While lifting the cap addresses one side of the equation, it does nothing to solve the affordability crisis that has devastated California homeowners, who have absorbed 55% premium increases since 2019. Access to insurance becomes meaningless when families cannot afford the policies being offered. As rate hikes continue to accelerate, more homeowners will face an impossible choice between paying premiums that strain their budgets to the breaking point or falling into the state’s expensive last-resort FAIR Plan, which provides only bare-bones coverage at costs that far exceed the national average.

“It’s encouraging that Farmers Insurance is accepting new policies again, but let’s be clear: higher premiums mean the crisis isn’t over for California homeowners,” said Kyle Herrig, spokesperson for Unlocking America’s Future. “Families need both availability and affordability. California regulators must ensure that rate increases don’t make coverage unattainable for the very people who need it most. Access without affordability is not a solution.”

Farmers Insurance is one of the largest home insurance companies in the country, with nearly 3% of the property and casualty insurance market share. Home insurance companies’ profits hit an all-time high of $167 billion last year, clearing over $25 billion in underwriting revenue, with Farmers Insurance experiencing over $865 million in underwriting profits last year.

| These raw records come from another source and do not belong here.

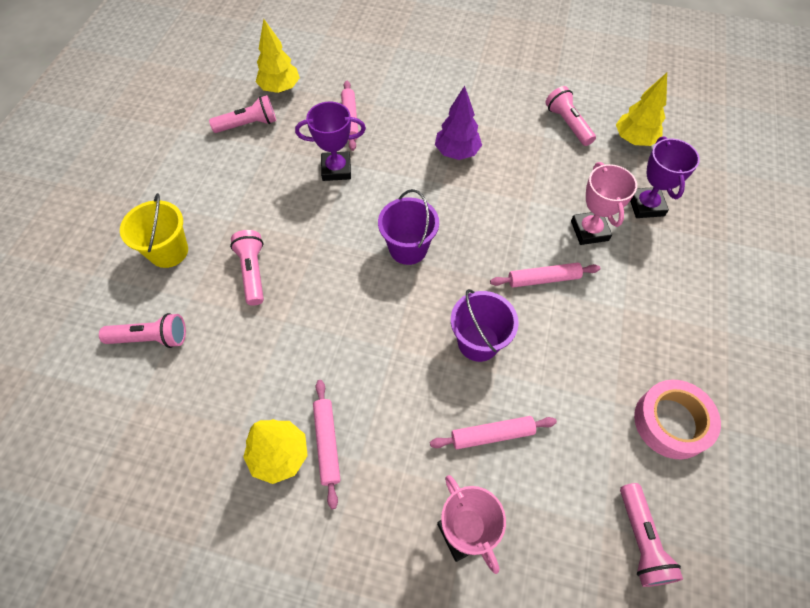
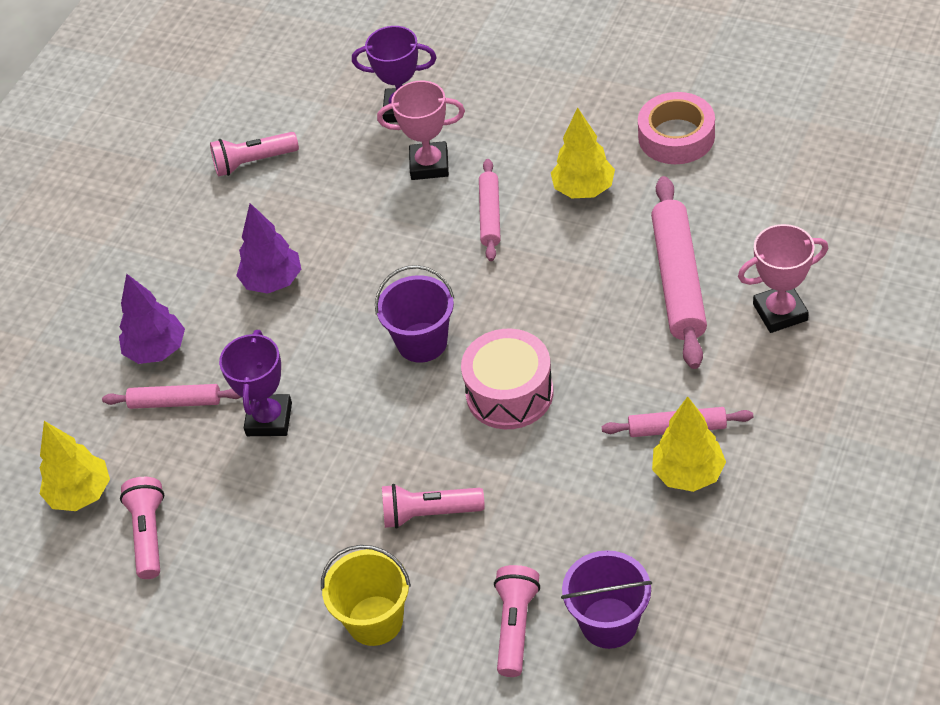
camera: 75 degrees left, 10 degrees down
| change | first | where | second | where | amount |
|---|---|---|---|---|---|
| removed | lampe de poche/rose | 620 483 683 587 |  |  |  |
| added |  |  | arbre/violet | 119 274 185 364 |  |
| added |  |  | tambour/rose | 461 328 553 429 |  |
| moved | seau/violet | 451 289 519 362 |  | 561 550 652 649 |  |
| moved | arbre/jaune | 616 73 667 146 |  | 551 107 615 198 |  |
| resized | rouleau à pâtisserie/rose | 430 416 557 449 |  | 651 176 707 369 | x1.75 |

The current crisis stems from a systematic abandonment of California by major insurers. State Farm and other industry giants stopped writing new policies or severely restricted coverage, leaving hundreds of thousands of homeowners scrambling for alternatives. More than 250,000 policies were not renewed between 2020 and 2023. Private insurers issued fewer than 750,000 new residential policies in 2023, the lowest number since at least 2015. As families get dumped from their coverage, the FAIR Plan has seen policies nearly quadruple since 2015, transforming what was meant to be a temporary safety net into a permanent dumping ground for homeowners abandoned by the private market.

Despite abandoning hundreds of thousands of policyholders, insurers remain highly profitable. For every $100 California insurers collected in premiums last year, they paid out just $61.50 in claims. Even after the Los Angeles fires caused underwriting losses, the industry’s investment returns were 20 times larger than those losses. Insurers continue to claim financial hardship while posting record profits. The evidence is clear – this crisis is manufactured, not inevitable, and homeowners are paying the price for an industry that prioritizes profits over people.